Франко всех удивил, когда через несколько дней после смерти Карреро Бланко, в своем ежегодном послании, выступая перед телевидением, произнес показавшуюся многим весьма странной фразу: «Политик должен уметь превратить зло в добро». И напомнил старую народную пословицу — «Нет худа без добра». Почти как по Шекспиру: «Зло в добре, добро во зле».
Кстати, Хуан Карлос решительно выступал против предположения о старческом слабоумии диктатора: «Старческое слабоумие? Мне не нравится это слово. Франко был очень далек от старческого слабоумия» [541].
Несмотря на физические недуги, Франко был еще достаточно дееспособен и держал под контролем действия правительства, возглавляемого Ариасом Наваррой, сменившим Карреро Бланко, вмешиваясь каждый раз, когда считал это нужным. Предположение, что политика «апертуризма», т. е. «открытости», провозглашенная Ариасом Наваррой, была утверждена помимо его воли, не выдерживает критики. И хотя на церемонии возведения на пост главы правительства Ариас явился в окружении ветеранов фаланги Арресе, Фернандеса Куэсты, Солиса и Хирона, пост министра информации с согласия Франко был отдан Пио Кабанельясу, имевшему репутацию либерала.
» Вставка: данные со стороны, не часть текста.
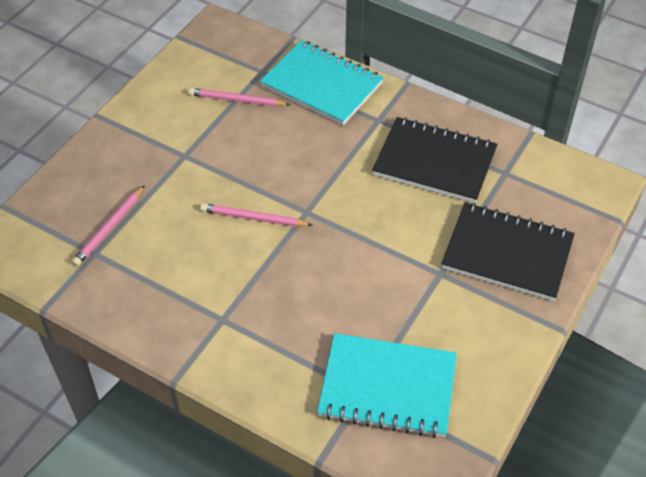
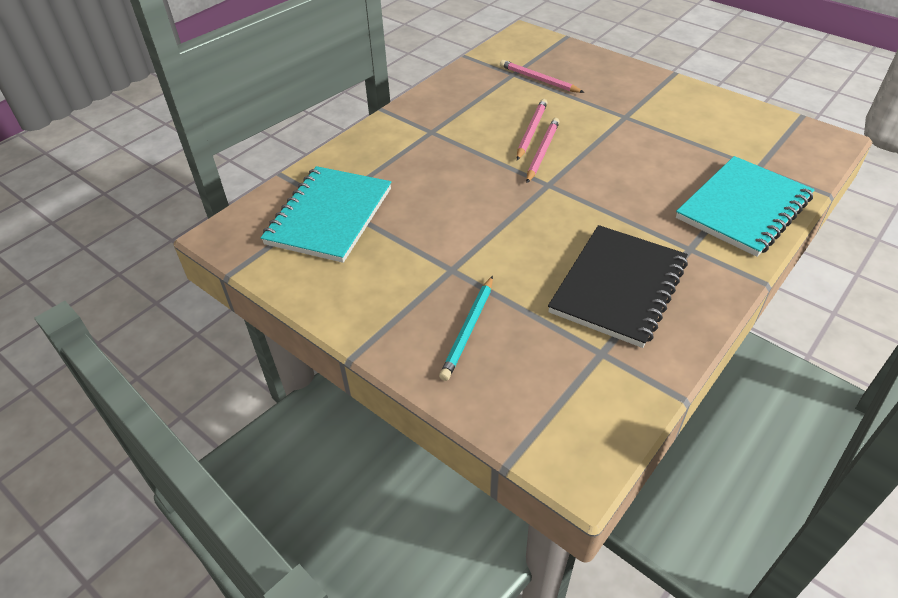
camera: 100 degrees right, 5 degrees down
(237, 100) = (707, 148): pink pencil -> pink pencil (531, 131)
(507, 253) = (468, 329): black notebook -> turquoise pencil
Он и стал одним из авторов Декларации 12 февраля 1974 г., допускавшей создание «ассоциаций», но лояльных к режиму.
Франко разделял во многом мнение тех, кто полагал, что необходимо искать пути умиротворения умеренной оппозиции, даже союза с ней, и при этом жестоко подавляя любое проявление «экстремизма», понимая под этим любые акции, способные вывести ситуацию из-под контроля, как это случилось в Португалии.
В том, что режим окончательно утрачивал контроль над положением в стране, были убеждены не только деятели демократической оппозиции, но и те, кого в Испании левые журналисты называли в тот период «цивилизованными правыми». Еще в начале года известный адвокат О. Альсаго, один из создателей политического клуба «Тасито», который объединил многих столпов испанского истэблишмента, претендовавших на титул «либералов», заявил, что «режим окончательно утратил контроль над ситуацией в стране» [542].
Круги, отражавшие настроения испанской буржуазии, выросшей и окрепшей в результате экономического скачка 60 — начала 70-х годов, в результате которого Испания вышла на десятое место в мире [543], давно уже были готовы заплатить за вступление в ЕЭС ценой отхода от режима диктатуры и приближения к «демократизации» западного образца.
Португальские события, и особенно тот поворот, который произошел в этой стране после нейтрализации сдвига вправо, в результате чего ускорились темпы проведения национализации португальской промышленности и аграрной реформы, встревожили эти круги и укрепили в стремлении «канализировать» процесс либерализации в приемлемое для них русло.
В том, что «революция в Португалии встревожила испанские власти», были убеждены многие. О. Альсаго в интервью журналу «Der Spiegel» поведал о весьма распространенном в Испании тех дней впечатлении, что «полиция напугана тем, что она может разделить судьбу своих португальских коллег» [544]. В американской и западноевропейской прессе известное распространение получила точка зрения, что события в Португалии стали катализатором политической жизни Испании.
Возможно, эта оценка нуждается в известной корректировке, если иметь в виду весь испанский политический спектр. Но те круги, о которых шла речь выше, сходились во мнении: резкая поляризация политической жизни Португалии и явный сдвиг влево явились следствием того, что «либерализация», как они ее понимали, там началась слишком поздно и проводилась «сверхосторожно». Отсюда делались и соответствующие выводы, касающиеся прежде всего выработки тактики, способной предотвратить поляризацию политической жизни Испании. Однако Франко вопреки многообразному давлению, включая и осторожные советы его ближайшего окружения, в том числе и некоторых членов семьи, побуждавших его уйти в отставку, постарался, как и встарь, оседлать ситуацию испытанным методом.
Правительство обнаруживало явные признаки растерянности. Ариас Наварро, и давая интервью американским журналистам, и выступая в кортесах, не скупился на заверения, что предложенная им программа либерализации — только первый шаг, что настало время перехода от режима личной власти к конституционному режиму [545]. Но, по-видимому, этот переход мыслился не иначе, как осторожные шаги верхов при пассивном ожидании всех прочих. Во имя этого 25 апреля было введено чрезвычайное положение в провинциях Бискайя и Гипускоа сроком на 3 месяца, конфисковывались тиражи общественно-политических журналов за нежелательные для режима публикации, полиция открывала огонь по бастующим, арестовывались рабочие, студенты, преподаватели и священники.